There's problem number one – energy trading is a complete and utter scam (as if Enron didn't make that plainly obvious 15 years ago) and don't even get me started about the ICE (see: Goldman's Global Oil Scam Passes the 50 Madoff Mark). Oil is not racing back to $50 because $50 is not the mid-point on oil – it's a top and oil should NEVER have been anywhere close to $100 per barrel and that bubble has long since burst.
Again we have to think about the rigid and limited mind-set of the average analyst, who think that low oil prices mean a bad economy because, clearly, demand must be off.

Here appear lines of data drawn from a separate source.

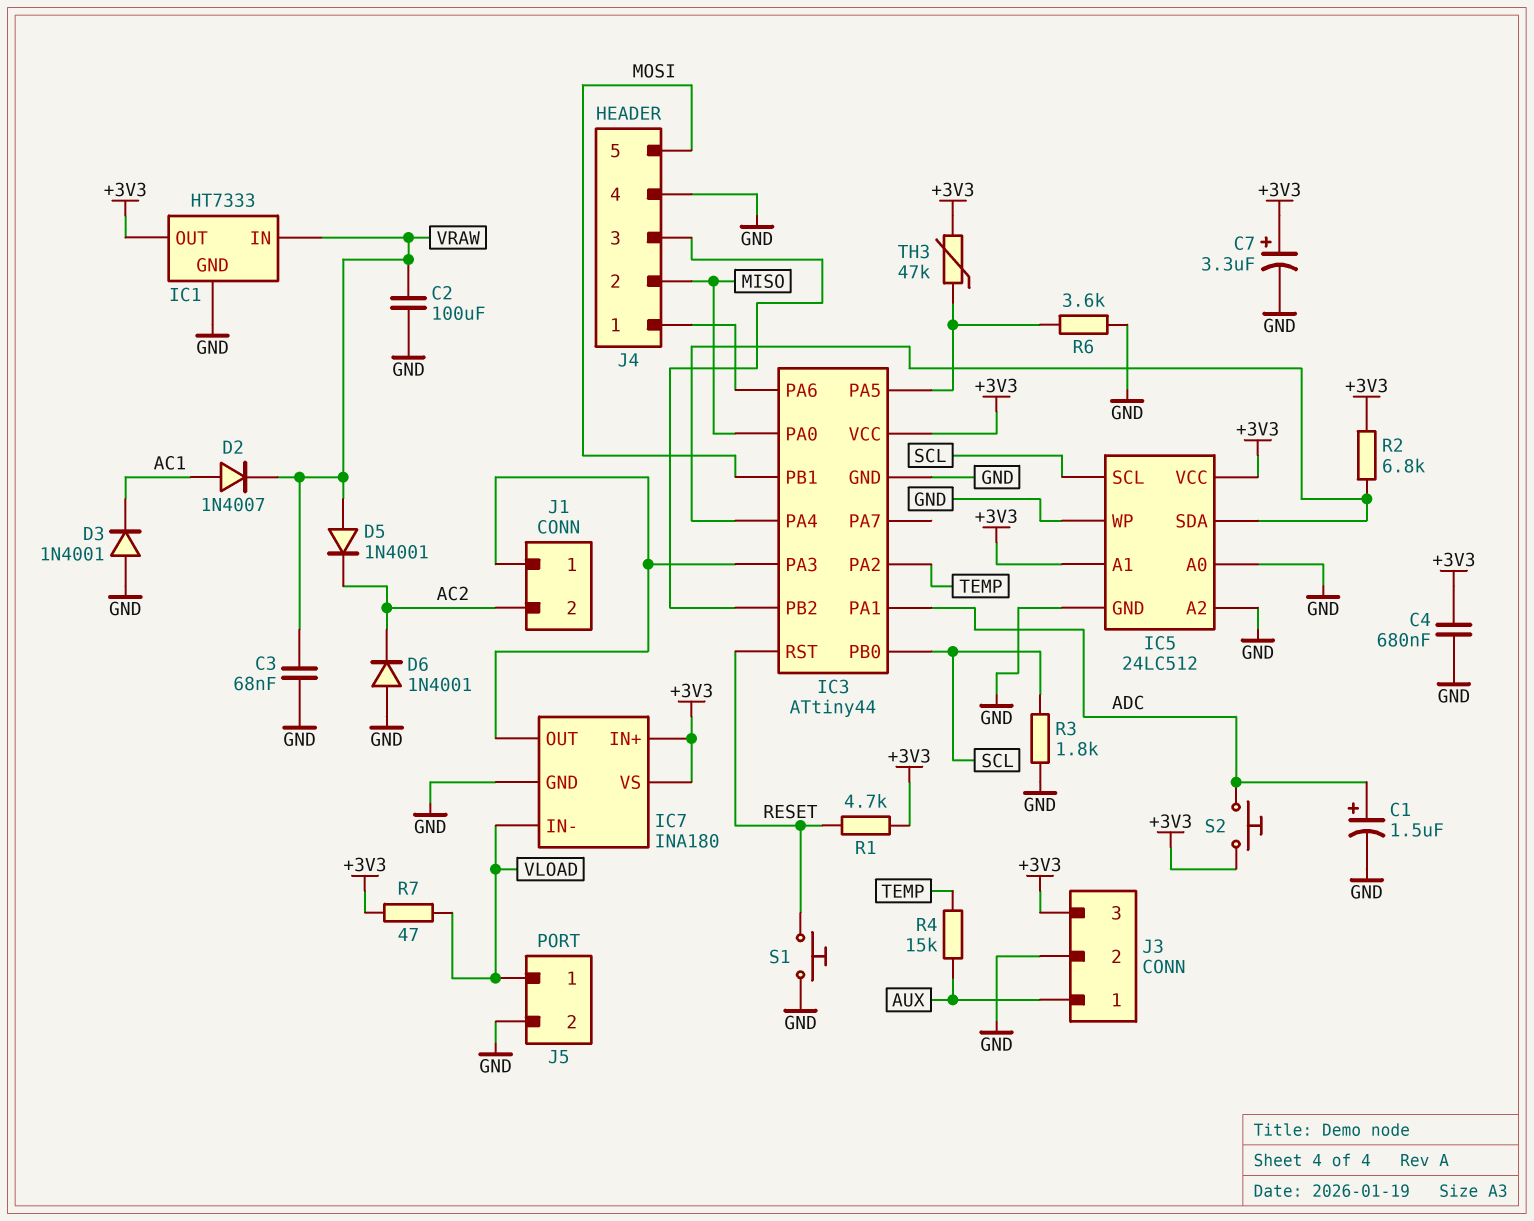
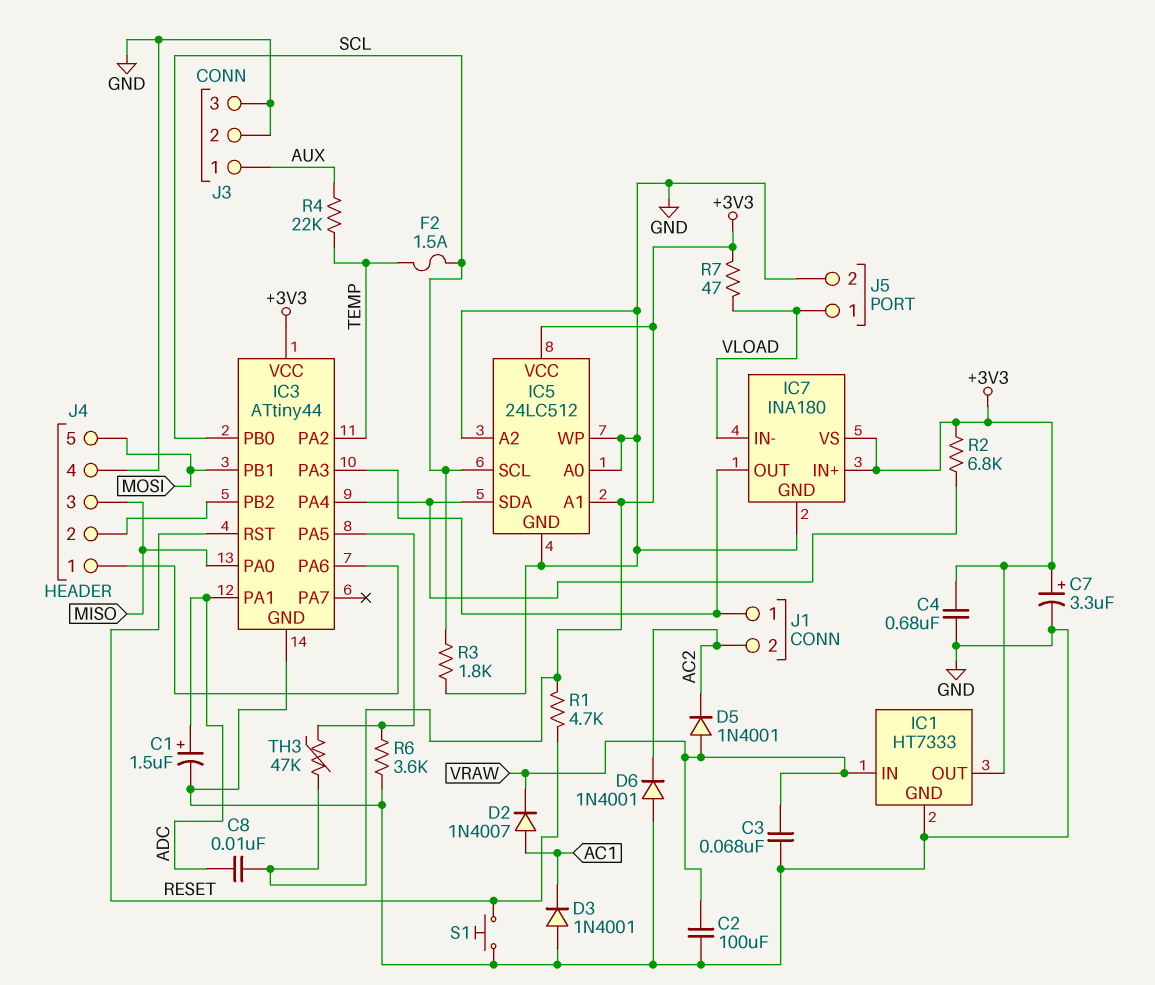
C8: none -> 10nF (+3V3, ADC)
F2: none -> 1.5A (SCL, TEMP)
J3 pin 3: +3V3 -> GND
J4 pin 2: MISO -> IC3/PB2
J4 pin 3: IC3/PB2 -> MISO
R4: 15k (AUX, TEMP) -> 22k (AUX, TEMP)
S2: button (+3V3, ADC) -> none

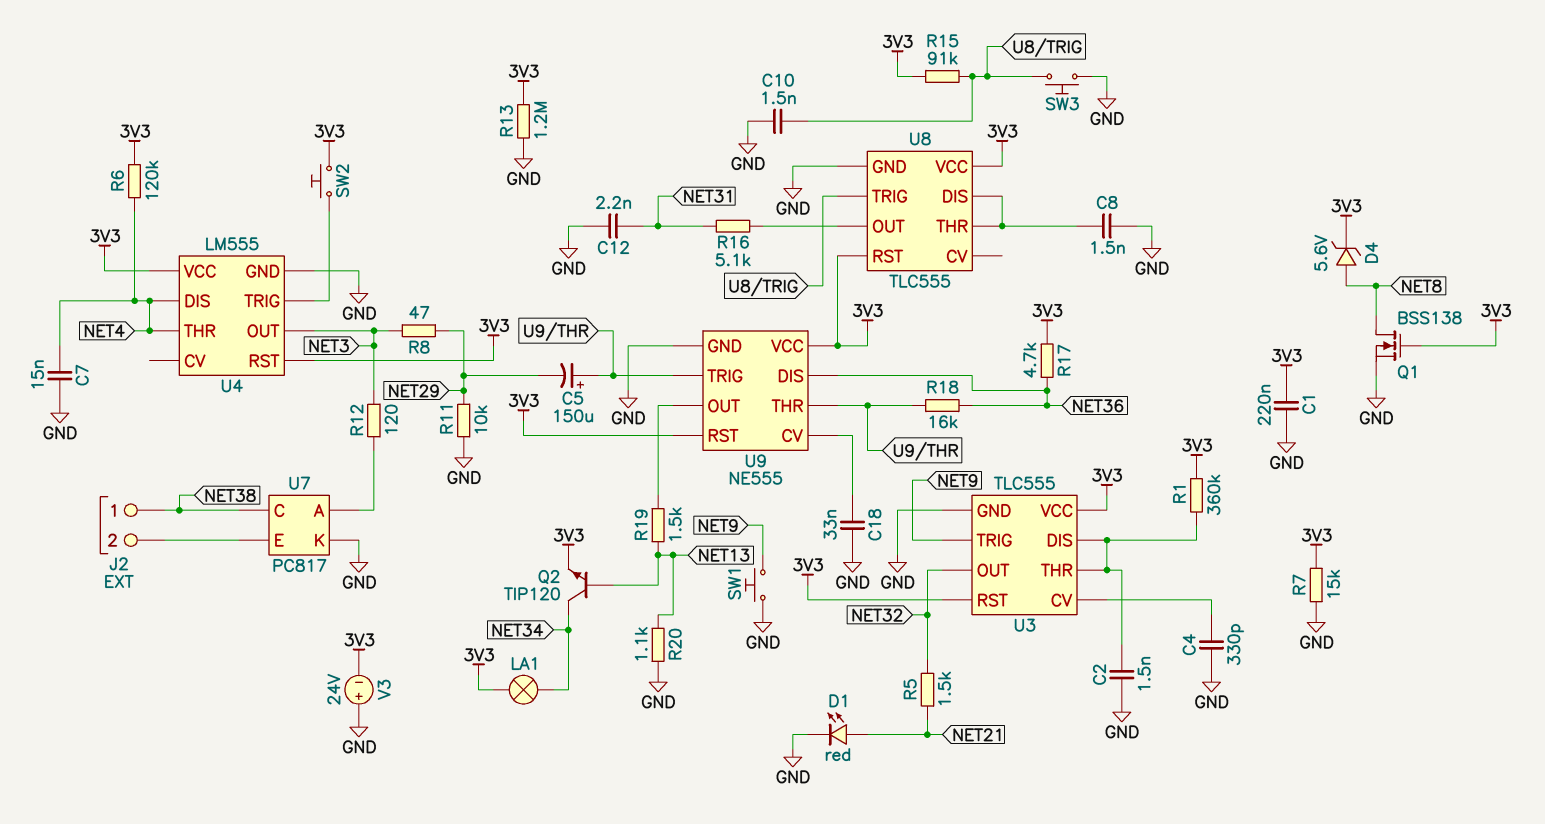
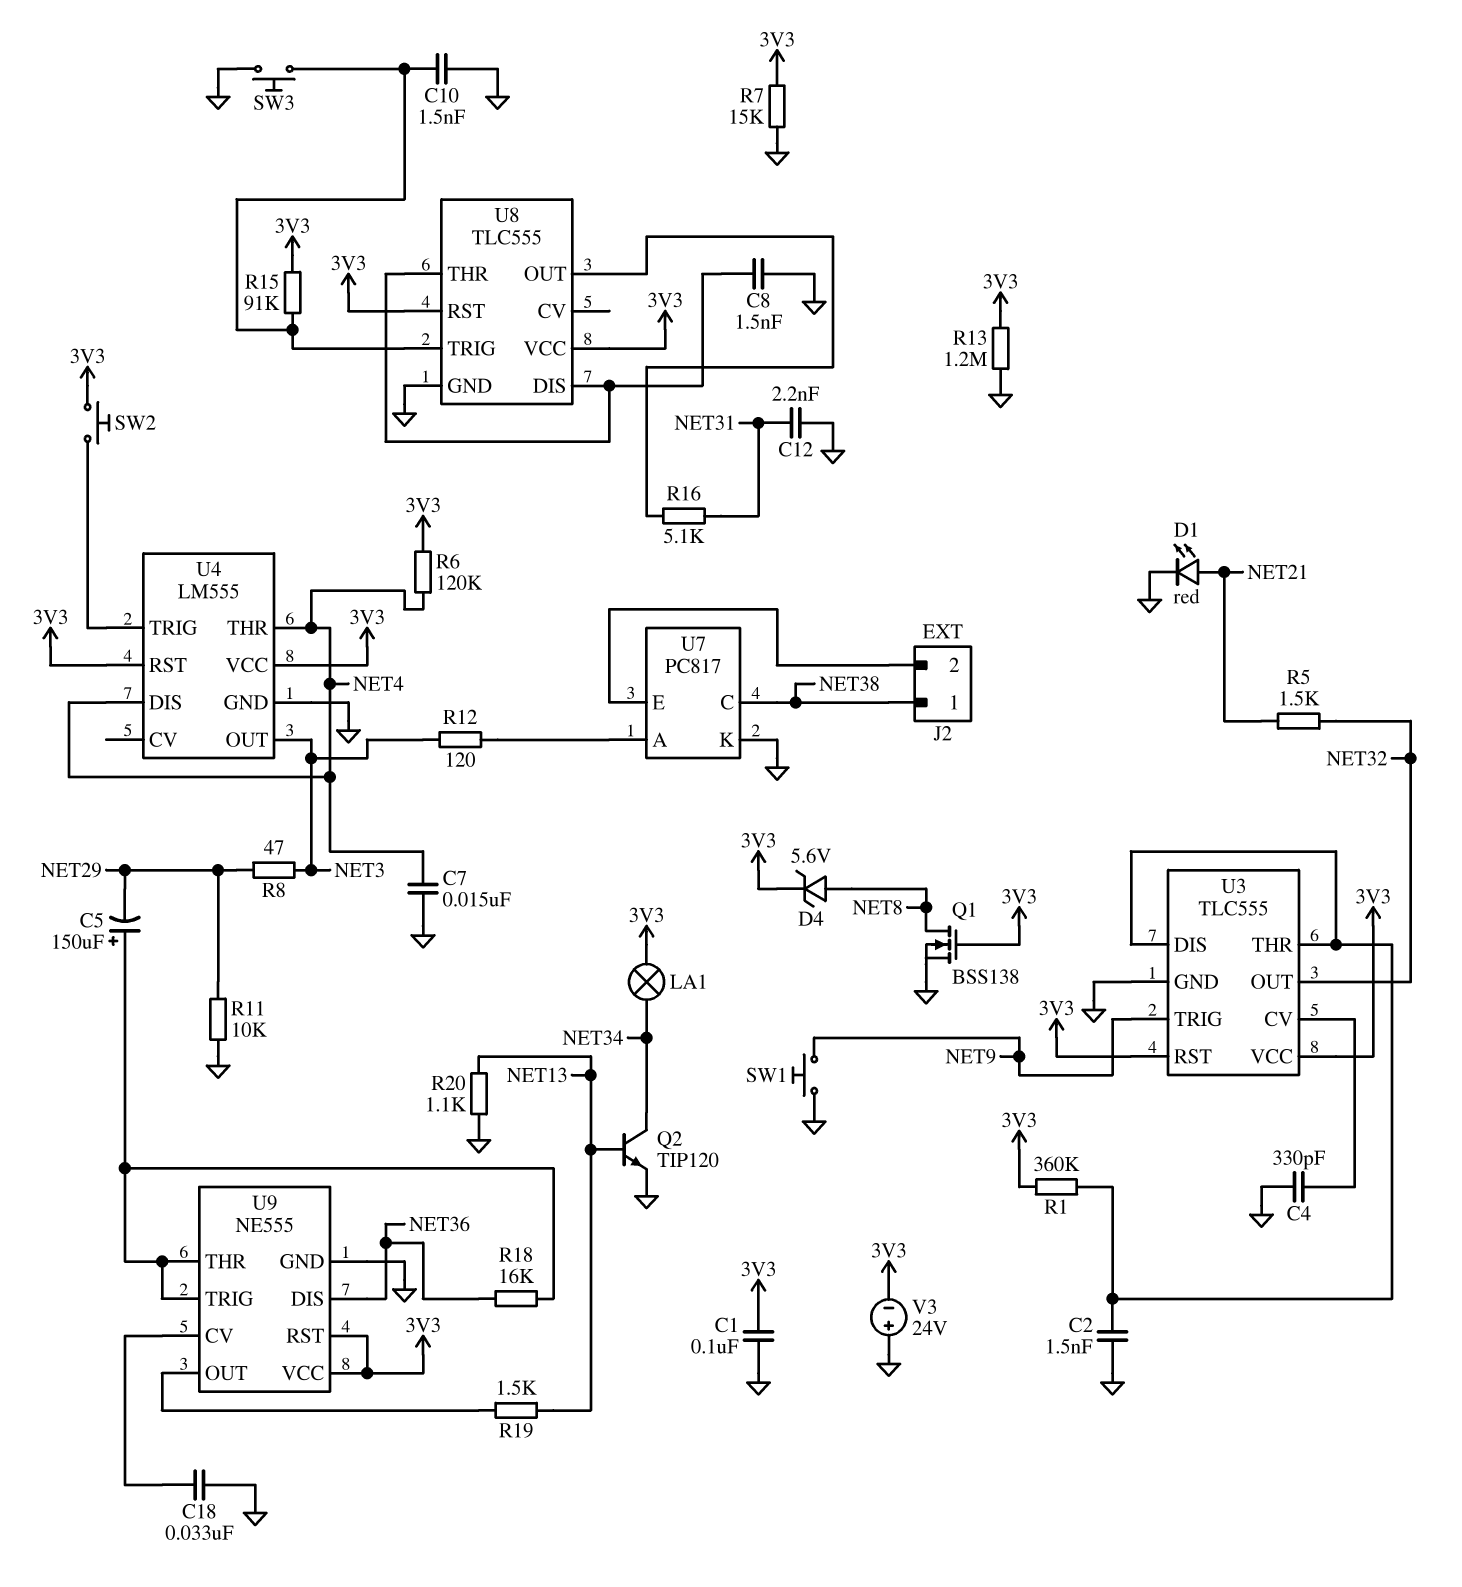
C1: 220nF (3V3, GND) -> 100nF (3V3, GND)
Q2: NPN TIP120 (B NET13, C NET34, E 3V3) -> NPN TIP120 (B NET13, C NET34, E GND)
R17: 4.7k (3V3, NET36) -> none

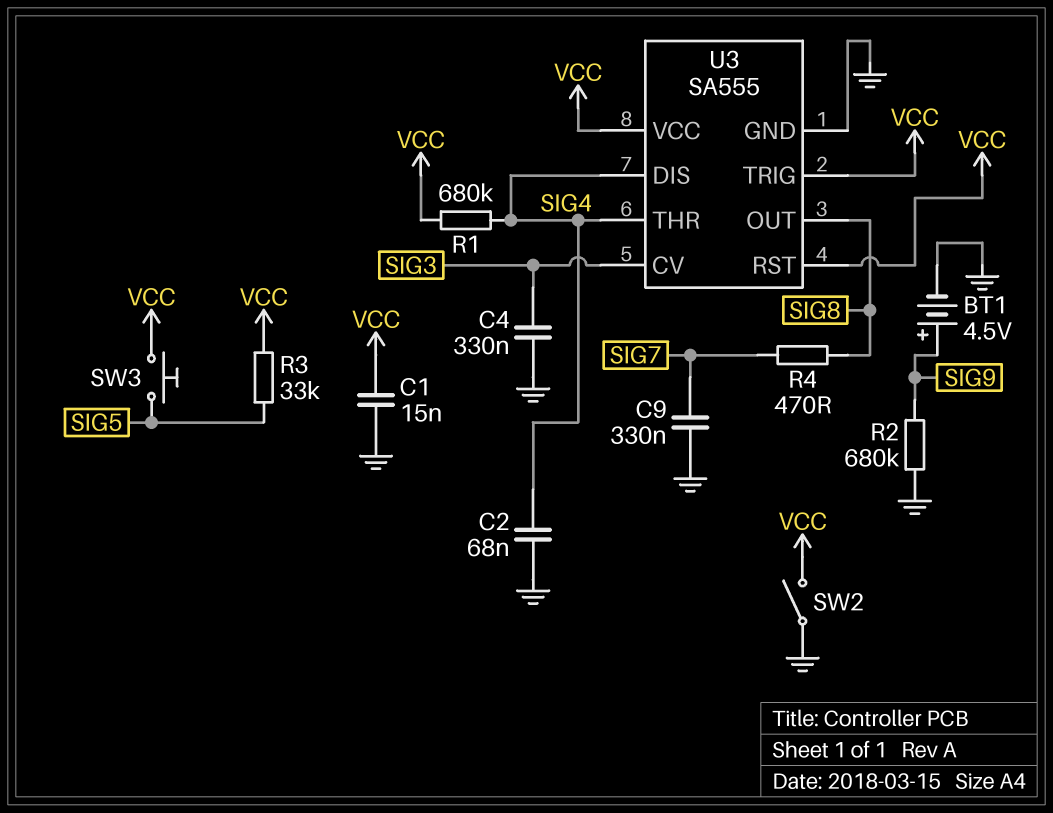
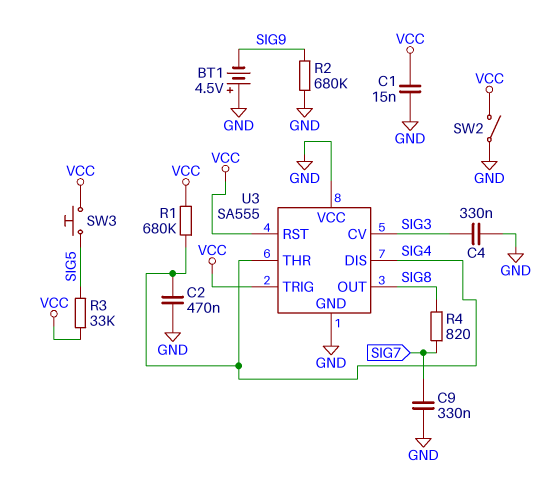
BT1: 4.5V (plus SIG9, minus GND) -> 4.5V (plus GND, minus SIG9)
C2: 68nF (GND, SIG4) -> 470nF (GND, SIG4)
R4: 470 (SIG7, SIG8) -> 820 (SIG7, SIG8)
U3 pin VCC: VCC -> GND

That was a very solid assumption since the birth of the internal combustion engine but now that we have electric cars and solar and wind power – it's no longer such a direct correlation. While we do have an oversupply of oil, to be sure – it's wrong to blame it on a slow economy.
One solid example of this is auto demand. You are probably aware of the fact that auto sales hit records in 2015, with 50M cares delivered globally. While this is somewhat a bump in demand, it's mainly about replacement cars and what kind of cars are we replacing? The average age of the US fleet is 11.5 years and we can safely assume that most cars being replaced fall on the longer end of the scale. Well, the average car in 2005 got just 22 miles per gallon and we're replacing them with cars that get 35 miles per gallon (new car fleet average) thanks to Obama's CAFE standard rules. And it's not just the US – the whole World is getting more efficient:
A car being driven 15,000 miles a year (average) that used to use 750 gallons at 20 miles per gallon is replaced by a car driven the same 15,000 miles a year that now gets 35 miles per gallon and used 428 gallons. That's 42% LESS fuel than the previous car! An oil barrel is 42 gallons and it's not all refined to gasoline but let's just say that each new car sold requires 10 less barrels per year than it's predecessor. At 50M cars a year that's 500M less barrels per year required for our auto fleet – a 1.5Mb/day demand cut that becomes 3Mb/day in year 2 and 4.5Mb/day in year 3 and THAT is where our demand is going and it's NOT coming back!
In fact, we also are getting more efficient trucks and more efficient planes and more efficient machines in our factories and a lot of equipment is using wave, wind and solar energy for power and not using any oil at all to run. So our economy could be off to the races and oil consumption would still be going downhill and, ironically, the better our economy does the faster the old gas-guzzling machines get replaced and the faster the demand for oil declines but that's a GOOD THING, not a reason to panic.
Yes, there will be disruptions as we move into a post-oil economy – especially for economies that depend on oil. Saudi Arabia alone has enough oil in the ground to supply the World for 40 years and, sadly, it's not likely they'll even use half of it before oil is a fuel of the past and THAT is why no one wants to cut production – despite this persistent glut that is without end – because they know they are playing a game of musical chairs with oil barrels and they are all going to be stuck with a worthless fuel of the past with a rapidly declining inventory value.
This is also bad news for companies like Exxon (XOM), Chevron (CVX) which are, unfortunately, Dow Components. It's bad news for the energy sector and the banks that lent them money so there WILL be disruption – but it's the good and healthy kind as our society moves on from using oil and it's NOT a sign of a slowing global economy – that's why we flipped long this morning!